Kleptoparasite phorid flies (Diptera, Phoridae), which are similar to flies belonging to the genera Pseudohypocera and Apiochaeta, Melittophora, are present in South and Central America. This parasite’s larvae eat stingless bee pollen, honey, larval food, and the larvae itself. This behavior makes them a good candidate disease vector for stingless bee. Recently, Core et al. (2012) reported that larvae and adults of the phorid fly, Apocephalus borealis, from the USA were infected with deformed wing virus (DWV) and Nosema ceranae. These data suggest the phorid flies as potential viral vectors for stingless bees.

Some beekeepers use honeybee products, mainly pollen and/or honey syrup, as a supplemental food source for stingless bees. Honeybee viruses can be transmitted via the ingestion of infected honey or pollen (Chen et al. 2006; Singh et al. 2010). Moreover, the use of the honey substitutes, including syrup in supplemental food, could compromise the ability of bees to cope with pathogens as well as in A. mellifera (Mao et al. 2013).

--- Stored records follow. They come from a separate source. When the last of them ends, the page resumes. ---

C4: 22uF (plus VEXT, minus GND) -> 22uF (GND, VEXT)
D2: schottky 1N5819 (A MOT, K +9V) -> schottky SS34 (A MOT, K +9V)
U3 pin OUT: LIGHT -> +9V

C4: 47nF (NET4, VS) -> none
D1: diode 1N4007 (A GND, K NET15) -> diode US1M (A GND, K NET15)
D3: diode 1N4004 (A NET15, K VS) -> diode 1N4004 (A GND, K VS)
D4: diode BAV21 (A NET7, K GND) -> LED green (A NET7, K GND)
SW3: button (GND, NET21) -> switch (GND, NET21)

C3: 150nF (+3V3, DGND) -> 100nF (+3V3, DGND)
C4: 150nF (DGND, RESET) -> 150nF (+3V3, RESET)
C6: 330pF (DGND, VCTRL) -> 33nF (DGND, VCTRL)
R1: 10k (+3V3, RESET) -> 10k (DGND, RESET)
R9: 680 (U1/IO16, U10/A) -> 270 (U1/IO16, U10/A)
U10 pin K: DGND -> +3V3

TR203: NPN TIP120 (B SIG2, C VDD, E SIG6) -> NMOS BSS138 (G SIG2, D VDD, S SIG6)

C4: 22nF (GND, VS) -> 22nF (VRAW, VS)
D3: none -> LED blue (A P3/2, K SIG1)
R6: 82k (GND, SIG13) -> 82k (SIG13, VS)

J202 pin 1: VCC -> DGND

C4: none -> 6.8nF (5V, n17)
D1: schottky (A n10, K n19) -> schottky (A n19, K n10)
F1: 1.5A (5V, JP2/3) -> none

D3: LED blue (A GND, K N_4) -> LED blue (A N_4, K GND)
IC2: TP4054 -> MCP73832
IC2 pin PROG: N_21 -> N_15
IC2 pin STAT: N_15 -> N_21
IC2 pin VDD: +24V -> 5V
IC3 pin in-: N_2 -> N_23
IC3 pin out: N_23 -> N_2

Recently, some researchers have shown the wild pollinators from USA, Europe, and South America are infected with viruses, and that can be a serious problem for worldwide agriculture. Evison et al. (2012) analyzed by molecular methods the presence of the six viruses in pollinators from UK, and they found infection only by DWV in A. mellifera, Bombus terrestris, and Bombus pascuorum in bee species. Levitt et al. (2013) observed the presence of honeybee viruses in several arthropod species from the USA; as well, they detected the negative-strand RNA presence for DWV and IAPV, suggesting active replication of theses viruses in non-Apis species. In 2014, Furst et al. (2014) provide evidence for an emerging pathogen problem in wild pollinators in the UK. Reynaldi et al. (2013) showed for the first time viral co-infection in Bombus atratus from South America, by the black queen cell virus, sacbrood virus, and DWV.

Here, we reported the molecular detection of ABPV in M. scutellaris showing for the first time viral infection in stingless bees. However, we cannot assert that this infection is pathogenic to these bees. More studies should be performed for better comprehension of viral infection in Melipona.